SEATTLE – There’s still lightning left in the old bat.
Ken Griffey Jr., whose .216 average has drawn concern and criticism over where his career may have headed in his 21st season, delivered a flashback to his glorious past with one swing Friday night.
His two-run homer with two outs in the eighth inning ignited the Mariners’ winning rally in a 4-3 victory over the Arizona Diamondbacks at Safeco Field.
“To see a man like him hit a ball like that, it was beautiful,” Mariners manager Don Wakamatsu said. “When he jumped on that ball, he looked like he was 18.”
The Mariners had trailed 3-0 entering the inning in a game that was headed toward one of their most painful of the season.
They’d already lost outfielder Endy Chavez to a serious knee injury in a brutal outfield collision with shortstop Yuniesky Betancourt, and the offense had made nothing of seven hits off Diamondbacks starter Jon Garland.
Everything changed in the eighth.
Russell Branyan homered deep into the right-field seats off left-hander Scott Schoeneweis, making the score 3-1.
The Diamondbacks brought in right-hander Tony Pena, and Adrian Beltre grounded a single into left field.
Pena struck out Mike Sweeney and got Franklin Gutierrez on a fly to center, and Wakamatsu sent Griffey to the plate to bat for Wladimir Balentien.
With Beltre on third – he stole second and reached third after Gutierrez’s fly out – the Diamondbacks had every reason to pitch carefully, if not around Griffey with a base open. Wakamatsu, in fact, sent left-hander Mike Carp into the on-deck circle to pinch-hit for second baseman Chris Woodward.

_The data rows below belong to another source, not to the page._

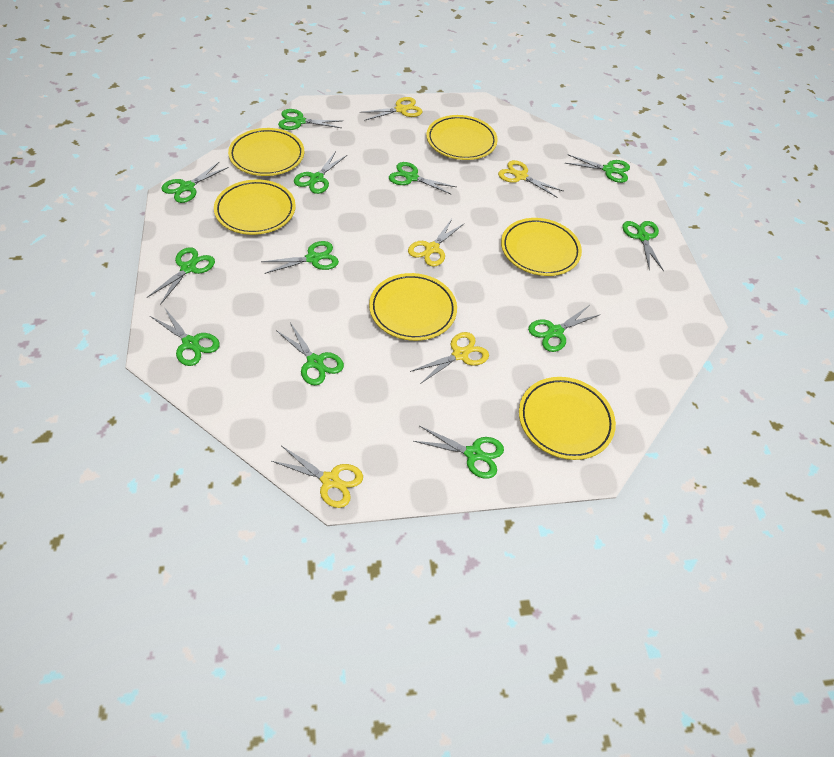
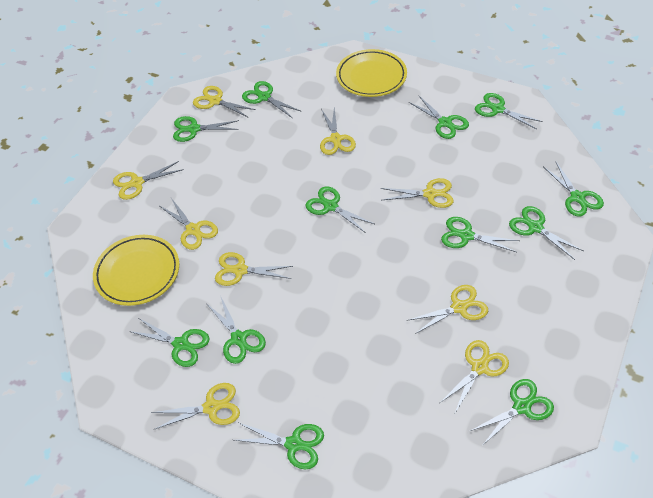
yellow plate: 6 -> 2
yellow scissors: 5 -> 9

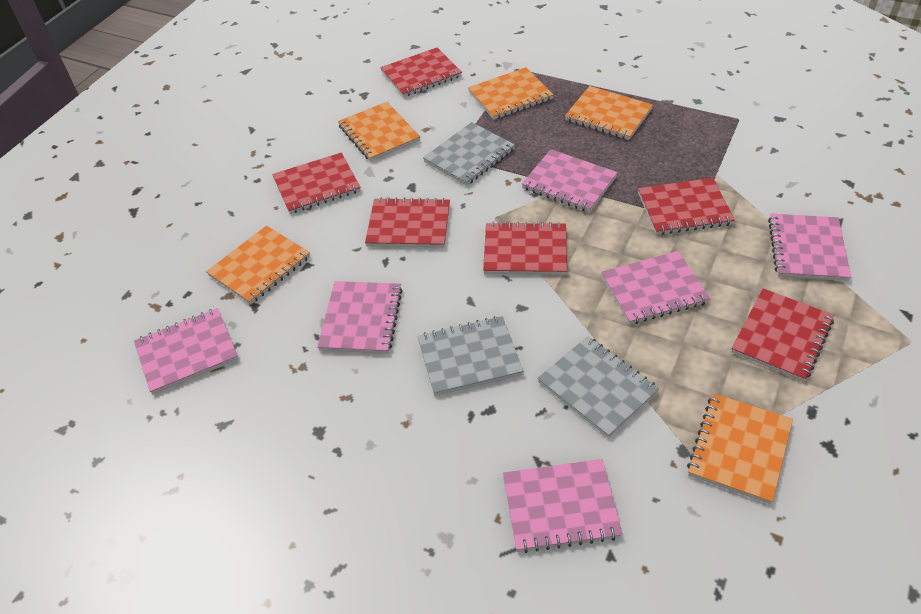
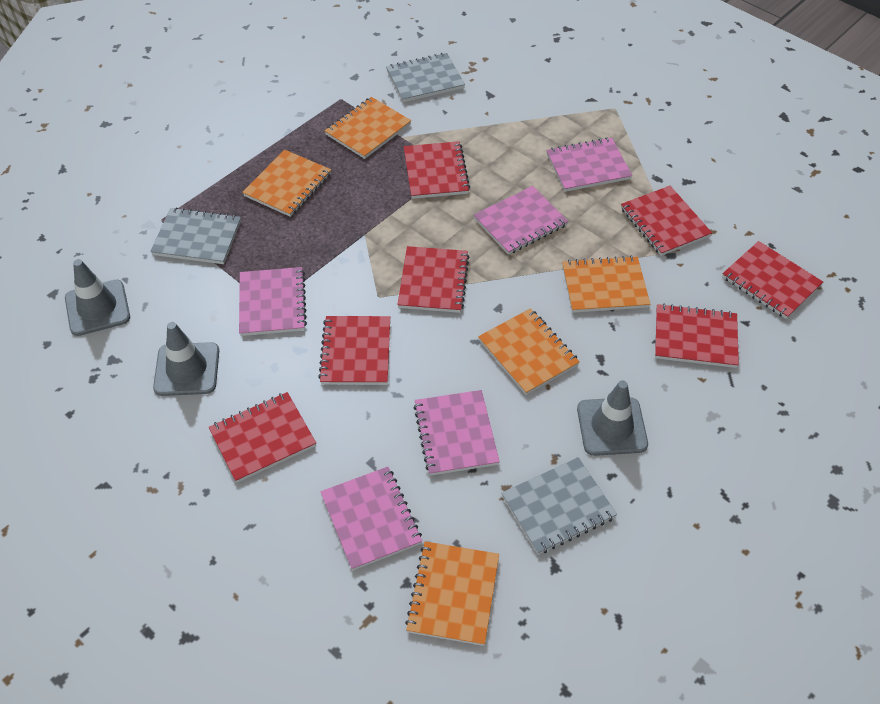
grey traffic cone: 0 -> 3
pink notebook: 6 -> 5
red notebook: 6 -> 7

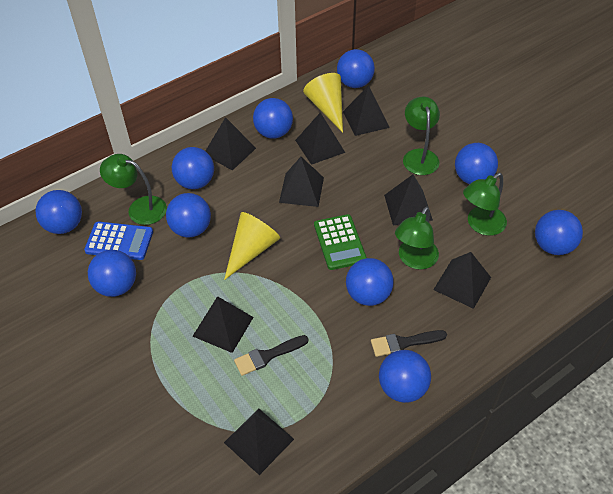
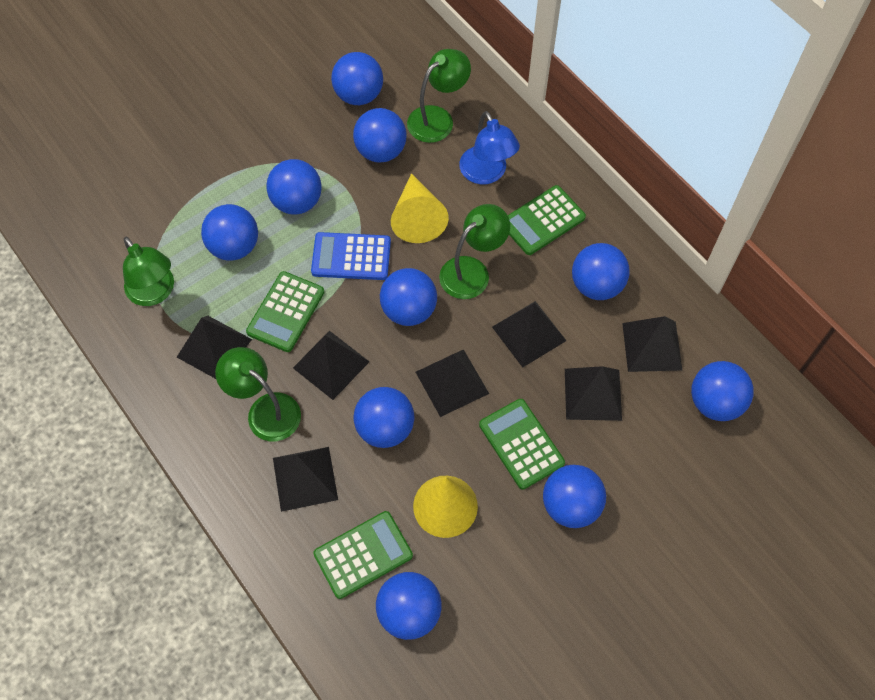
black brush: 2 -> 0
black pyramid: 8 -> 7
blue lamp: 0 -> 1
green calculator: 1 -> 4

“It’s no secret what he is trying to do there,” Diamondbacks manager A.J. Hinch said. “But we can make pitches to keep the ball in the ballpark. You can’t put the tying run on base.”

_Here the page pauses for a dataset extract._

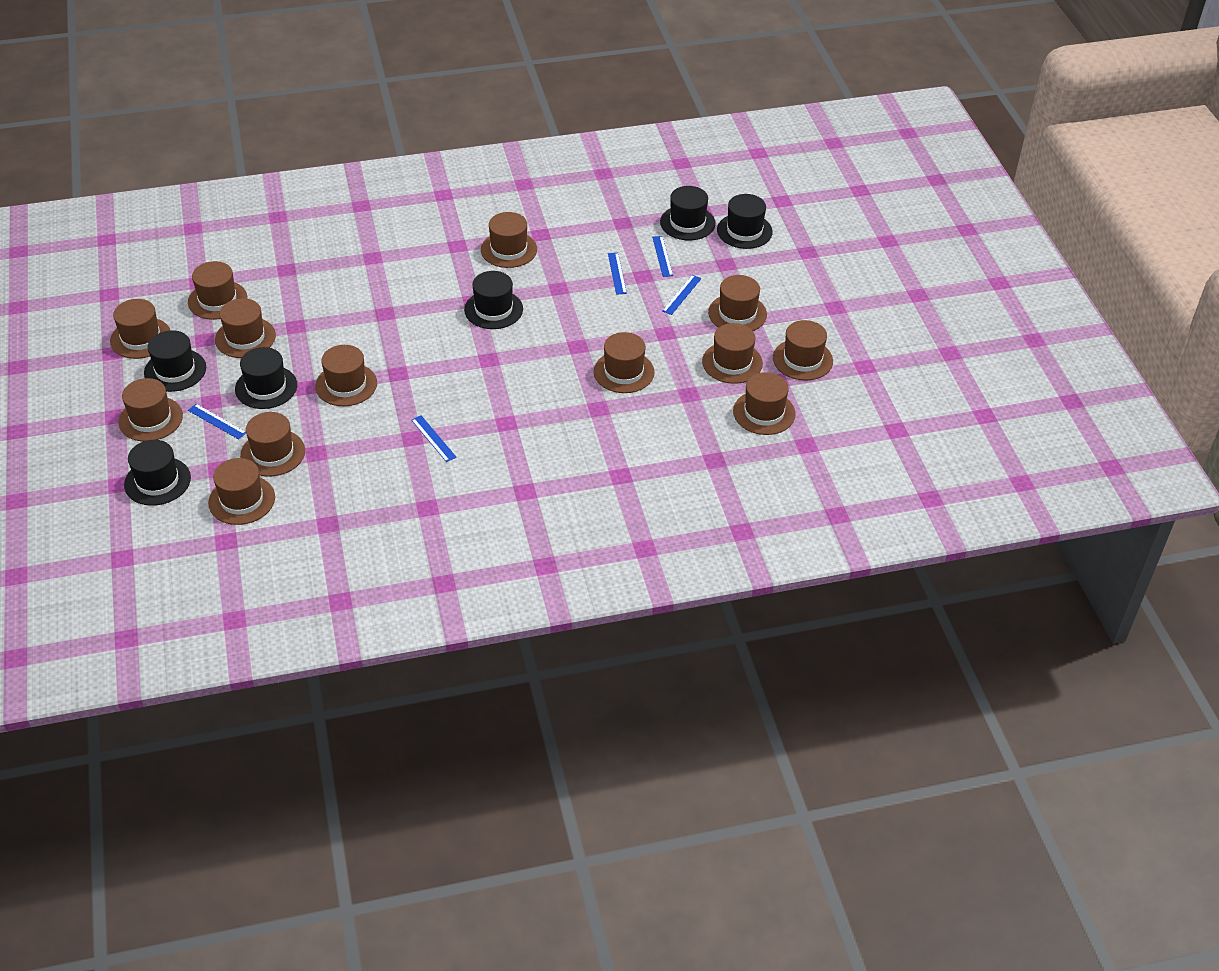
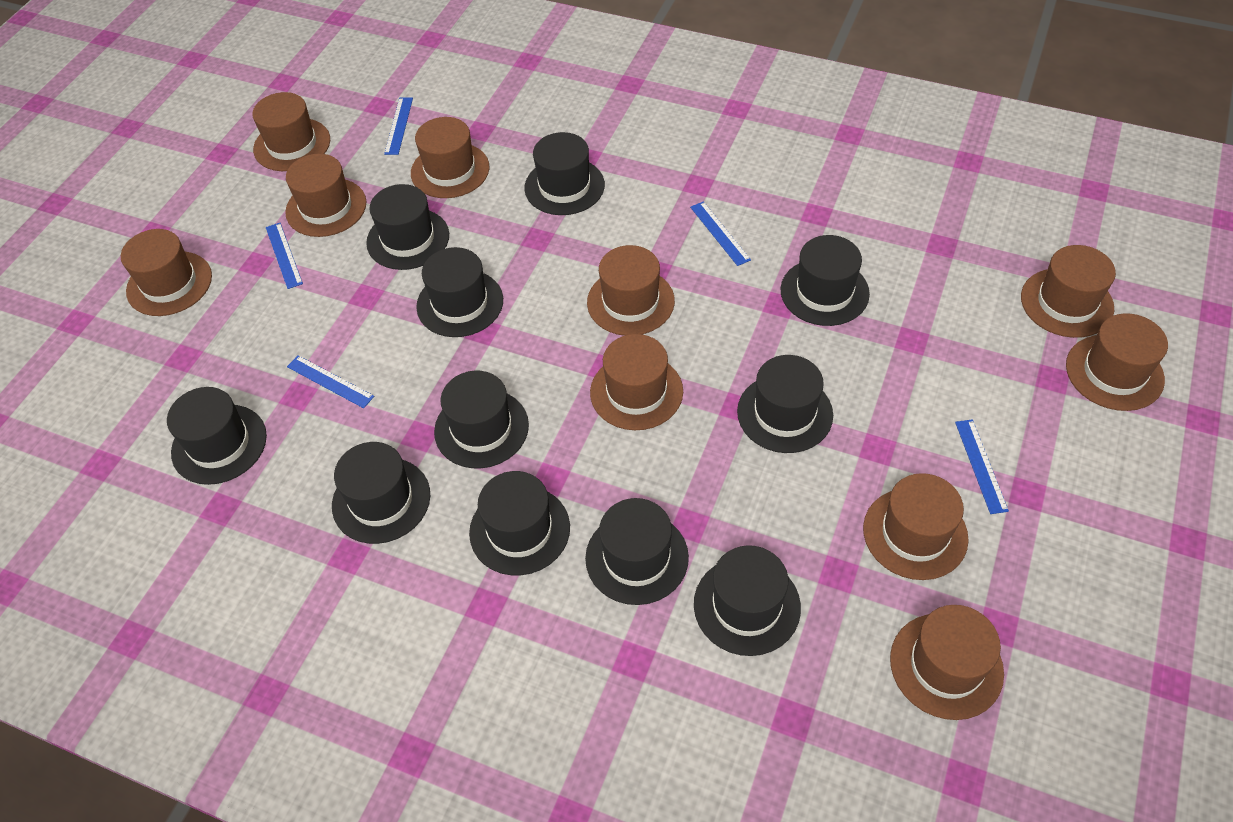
black hat: 6 -> 11
brown hat: 13 -> 10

Pena’s first pitch was down in the strike zone but also over the middle, and Griffey squared it up. He drove it 425 feet into the right-center-field seats, his seventh home run this season and the sixth in his career as a pinch-hitter.
“I’m thinking base hit, try to move the guy closer to scoring, get him in – things like that,” Griffey said. “I got a pitch I could hit and I hit it out.”

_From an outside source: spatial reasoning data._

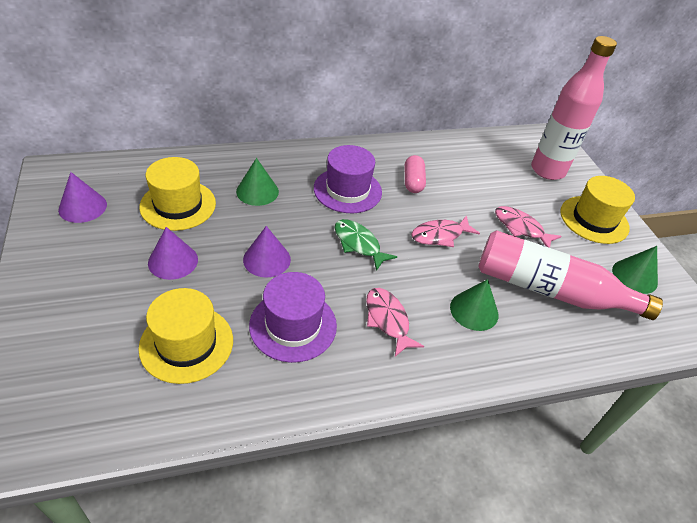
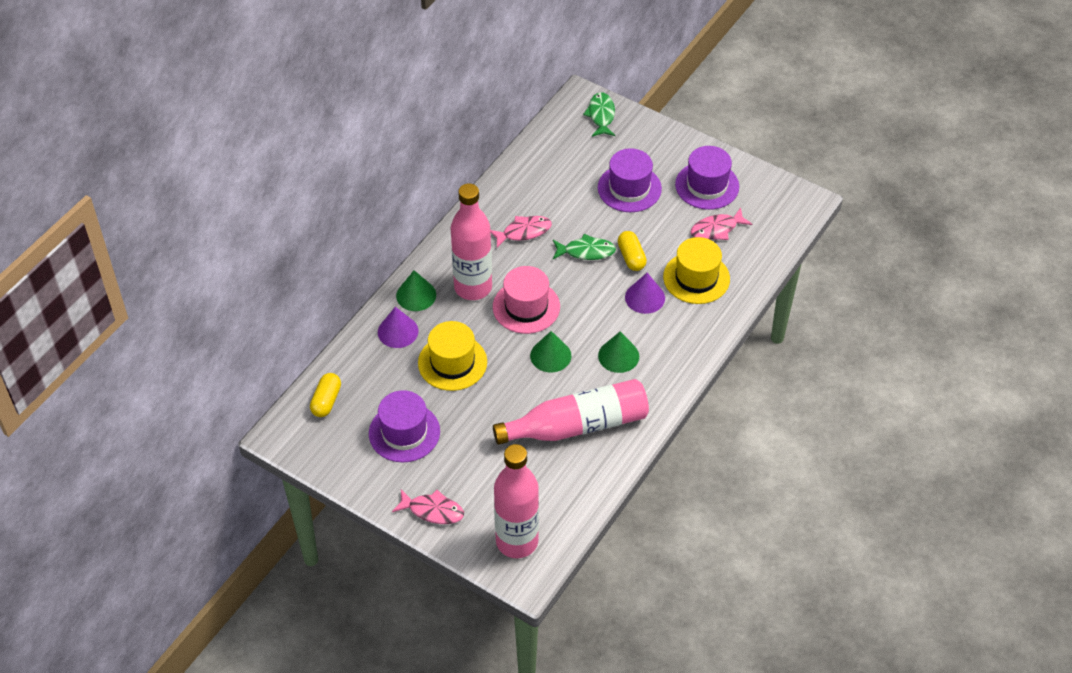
green fish: 1 -> 2
pink bottle: 2 -> 3
pink capsule: 1 -> 0
pink hat: 0 -> 1
purple cone: 3 -> 2
purple hat: 2 -> 3
yellow capsule: 0 -> 2
yellow hat: 3 -> 2

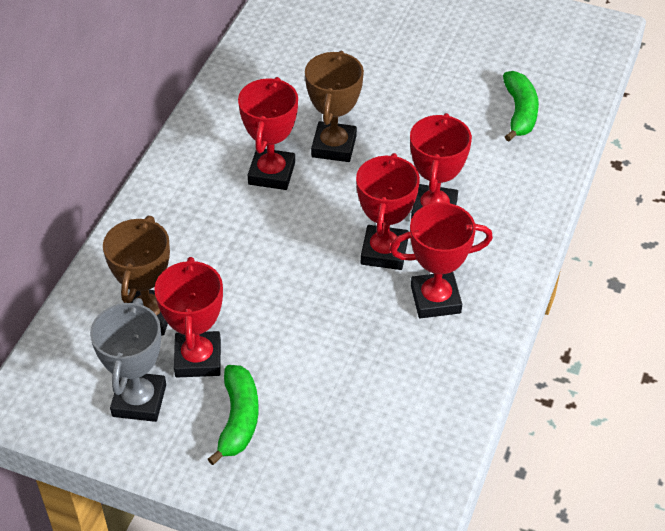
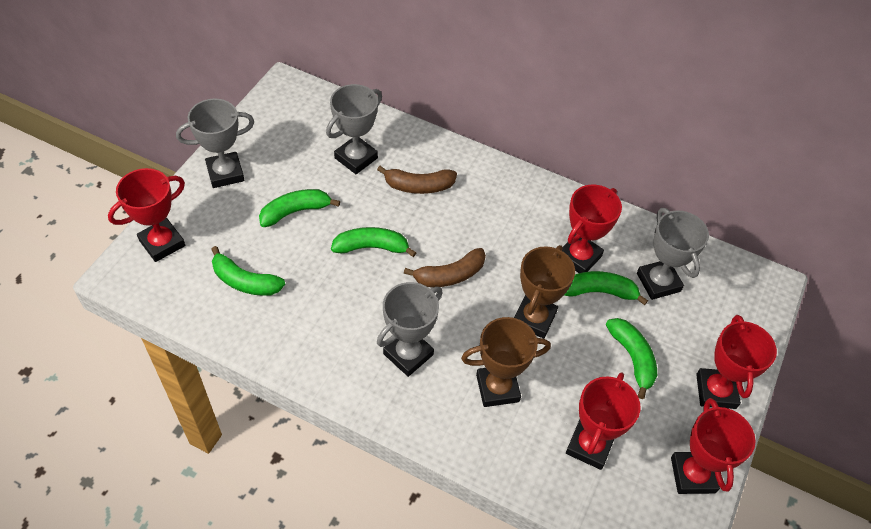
brown banana: 0 -> 2
green banana: 2 -> 5
grey trophy: 1 -> 4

It tied the score 3-3 and ignited the crowd of 27,319 into its biggest roar since Griffey’s return as a Mariner on opening day.
Two hitters later, the Mariners had the lead.
Carp went back to the dugout and Woodward took his at-bat, hitting a single into left field. Rob Johnson, who’d missed most of the previous week after his mother-in-law died in an auto accident, lined a triple into the left-field corner to make the score 4-3.
David Aardsma finished the Mariners’ 18th come-from-behind victory with three strikeouts in the ninth – and also yielding Eric Byrnes’ two-out single – to record his 13th save.